Over the last few decades, qPCR has been the gold standard for quantification of mtDNA-CN. However, in large studies including several hundreds of thousands of participants, this approach is no longer considered feasible. Therefore, alternatives based on whole exome/genome sequencing and microarray-based methods for mtDNA-CN estimation were developed74. The correlation between array-based mtDNA-CN estimates and qPCR-derived copy numbers varies between pipelines used for data analysis: e.g. the MitoPipeline77 shows a correlation coefficient of ~ 0.5 whereas AutoMitoC17 was validated in almost 5800 samples using our qPCR approach28 and found a higher correlation between both methods (r = 0.64; p < 2.23 × 10–308). Although there are several practical reasons to choose array-based mtDNA-CN estimates, we argue that our qPCR assay is highly reliable due to plasmid-normalization, use of standard curves, and a high level of standardization in the experimental assembly. Additionally, direct comparison of array based mtDNA-CN shows more pronounced associations with traits (mean ß-effect is 5.8 times higher) than qPCR-measured mtDNA-CN74.
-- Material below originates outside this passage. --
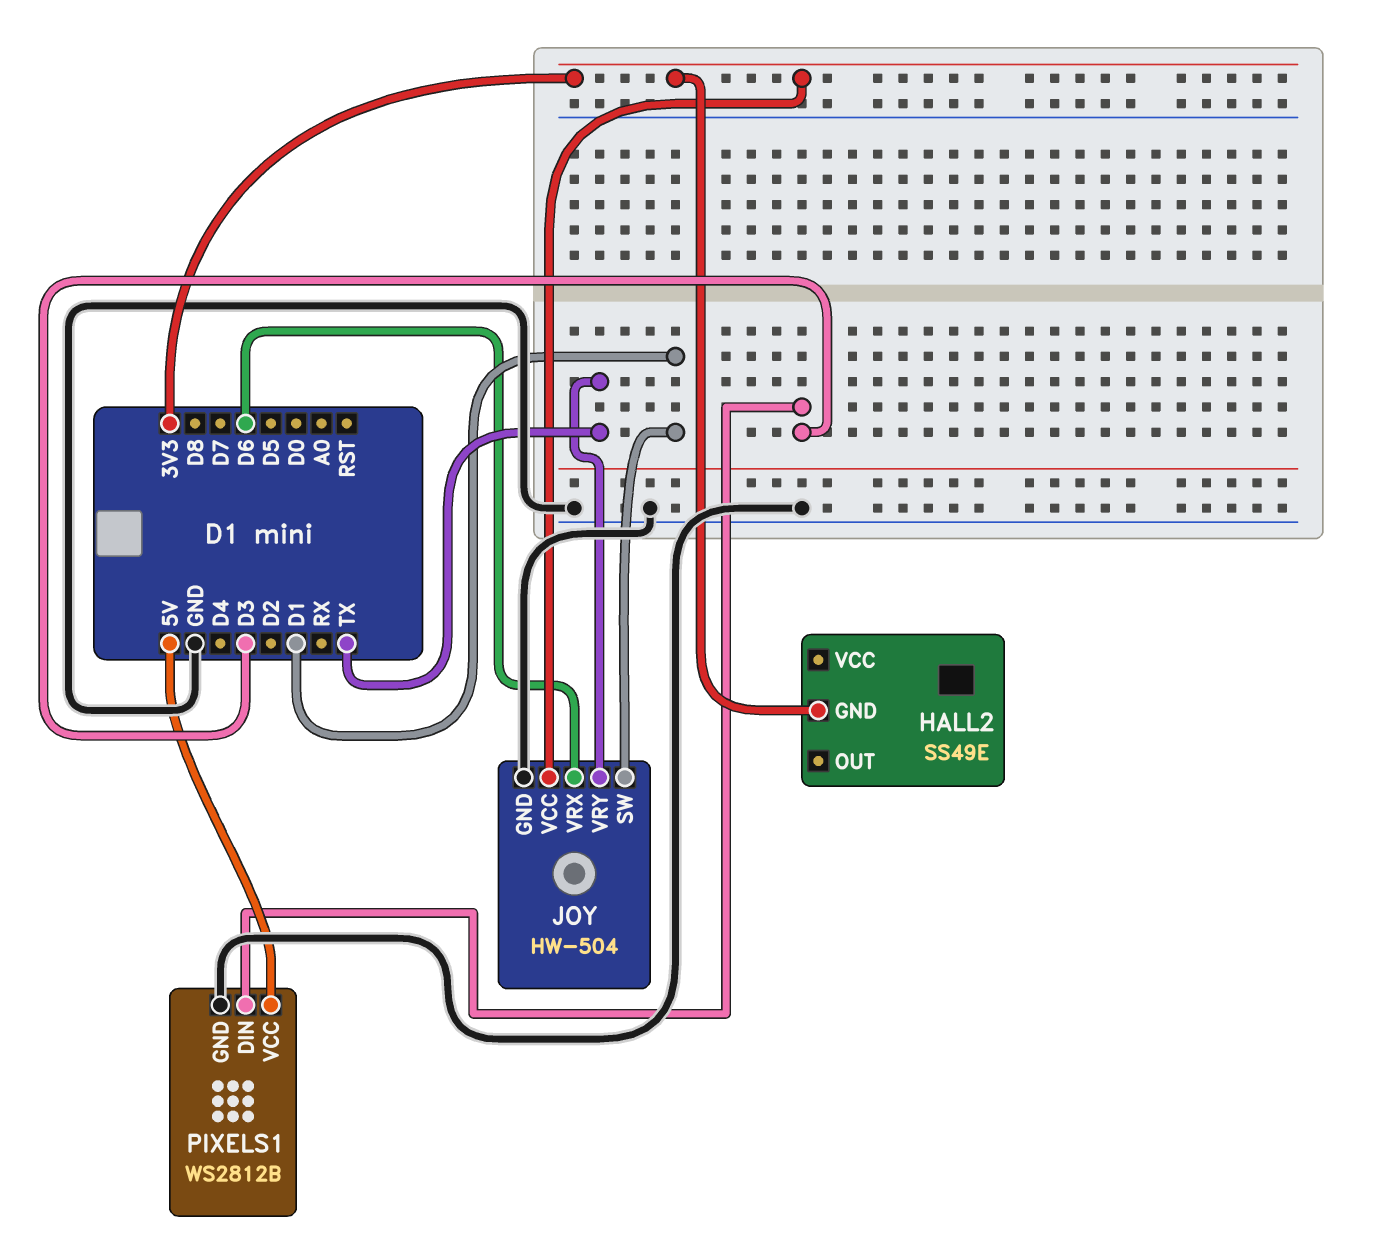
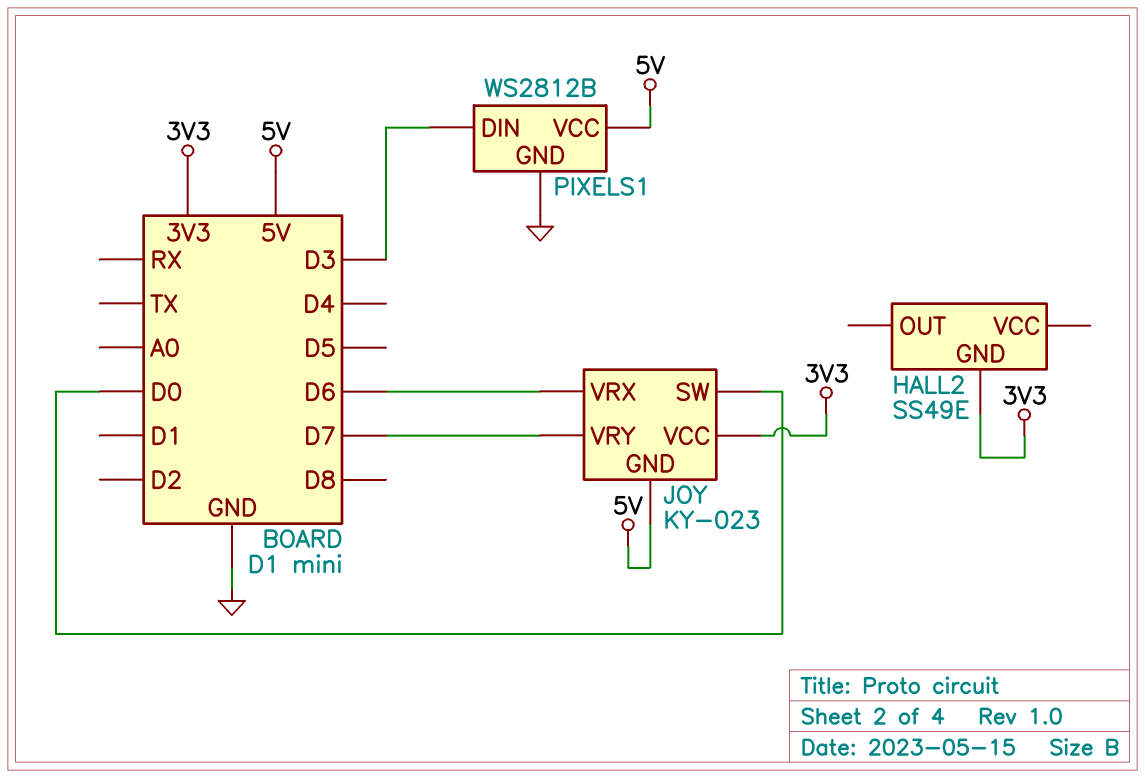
JOY: HW-504 -> KY-023
JOY pin GND: GND -> 5V
JOY pin SW: D1 -> D0
JOY pin VRY: TX -> D7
This project has numerous other advantages: all mtDNA-CN measurements were conducted in a standardized way in the same laboratory guaranteeing a consistant high quality. We handled samples of all studies uniformly, measured in triplicate and performed the standardized assay with plasmid normalization and included two additional reference DNA samples on each plate to control the inter-assay variability. Furthermore, we were able to apply various models with different covariate adjustment including smoking and/or blood cell counts into the model. By this, we were able to dissect whether a genetic variant’s association with mtDNA-CN was mitigated by blood cell count and additionally, this enabled the precise determination of the impact each covariate has on the identified variants. Finally, the highly automated nf-gwas pipeline ensured validation of input data and further quality control32. The pipeline enhances the reproducibility of the analysis, limiting the influence of error prone procedures in QC and genetic data preparation. All steps are controlled through a configuration file where the analysis parameters are defined, avoiding custom scripting for each step. Limitations of the study include the much smaller sample size compared to the recently published GWAS (e.g. Longchamps et al.15 with UKB data). Nevertheless, to our knowledge our study is so far the largest GWAS on qPCR-measured mtDNA-CN. Unfortunately, blood cell counts were only available for 11,438 participants from the CHRIS and AugUR studies (~ 70% of total sample size). An issue for investigating mt variants is the use of different genotyping arrays. The five platforms cover different SNPs and therefore the overlap of available mitochondrial SNPs over the entire studies was not ideal, however, was improved by imputation via MitoImpute.

Conclusion

Our meta-analysis of 16,130 individuals revealed two significant loci associated with mtDNA-CN based on the main model adjusted for age, sex and 4 PCs. We did not find major differences, as equivalence tests between our results and the largest available GWAS only highlighted two SNPs as not being equivalent. Since we only identified one rare mitochondrial variant, we believe this demonstrates that the mitochondrial genome itself contributes only marginally to mtDNA-CN regulation.